Brian Hu: 7th Annual Up&Coming Juror Statement

This year’s Up&Coming Film Festival crop includes some recurring themes: technology, art, identity. But after viewing them all, I’m especially interested in the variety of styles and formats which reflect students’ different inspirations as well as the diverse approaches represented by UCSD’s interdisciplinary film/video curriculum. From short documentary portraits to genre experiments to computer animation, the lineup highlights students’ growing competencies with a number of cinematic tools, utilized to achieve very different goals. If the students are indeed up and coming, they are also straying diagonally, tracing hyperbolic pathways of their own.

The shorts produced by the House Arrest team are especially promising, appropriating old school stylistic tics for a spaced-out future.

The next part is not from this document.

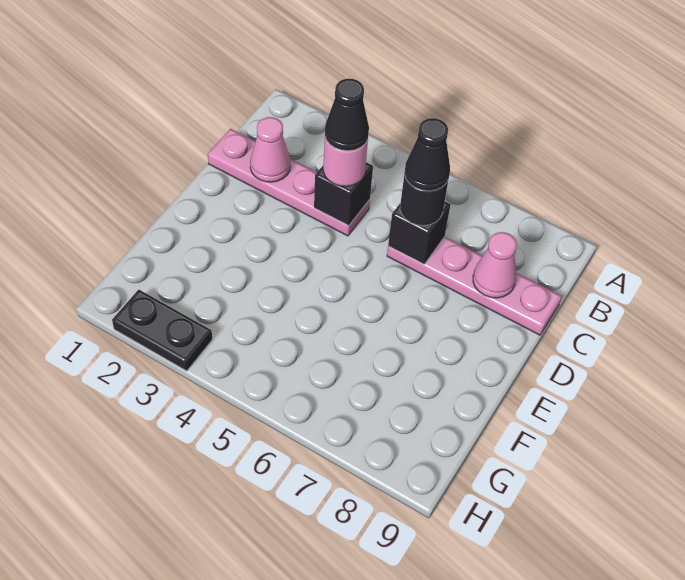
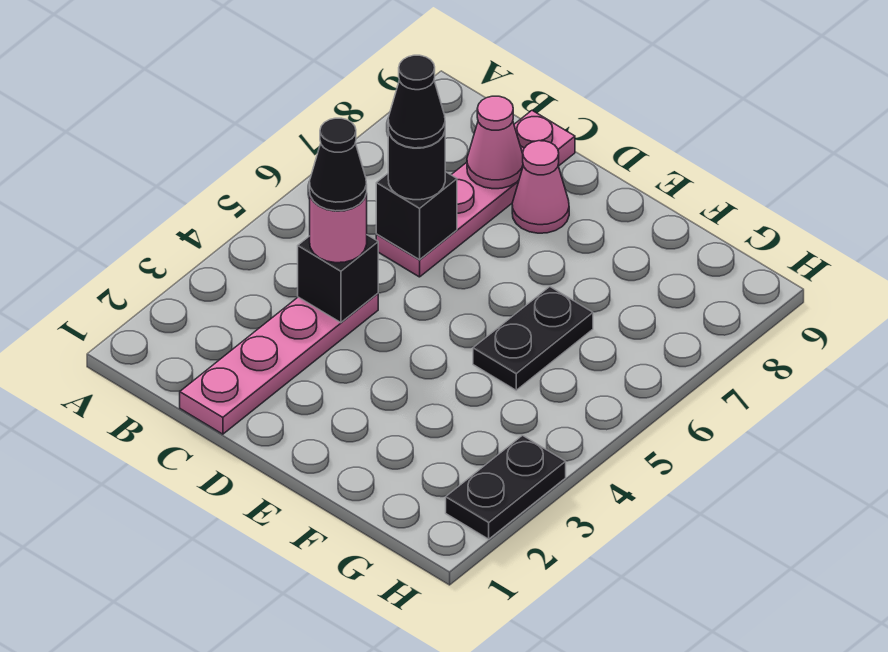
pink cone C2 level 2 -> pink cone D8 level 1
none -> black plate F5:F6 level 1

Meanwhile, two (relatively) longer documentaries Daniella and Living Feral find ways of assembling together loving treatments of their subjects. Daniella begins its examination of its titular subject by cross-cutting her work as a lab researcher by day, with her life as a free spirit at night – and somehow through the storytelling arrives at a fusion of the two, a compelling portrait of a scholar pioneering her own identity. Living Feral examines the economy of stray cats in San Diego by following the felines from capture to spay/neutering to freedom, allowing us to linger on the day-to-day (and night-to-day) labor and never pleading for sympathy.

The standout for me was Yellow, an efficiently constructed work that begins as an orchestration of hypnotic starts and stops, hesitations, and sonic repetition. The story it ultimately tells is surely shocking but, through the way it emerges from the visual and aural patterns, also effectively sad. The medley of the mundane becomes the oppressiveness of the everyday, and possibly, of race as well.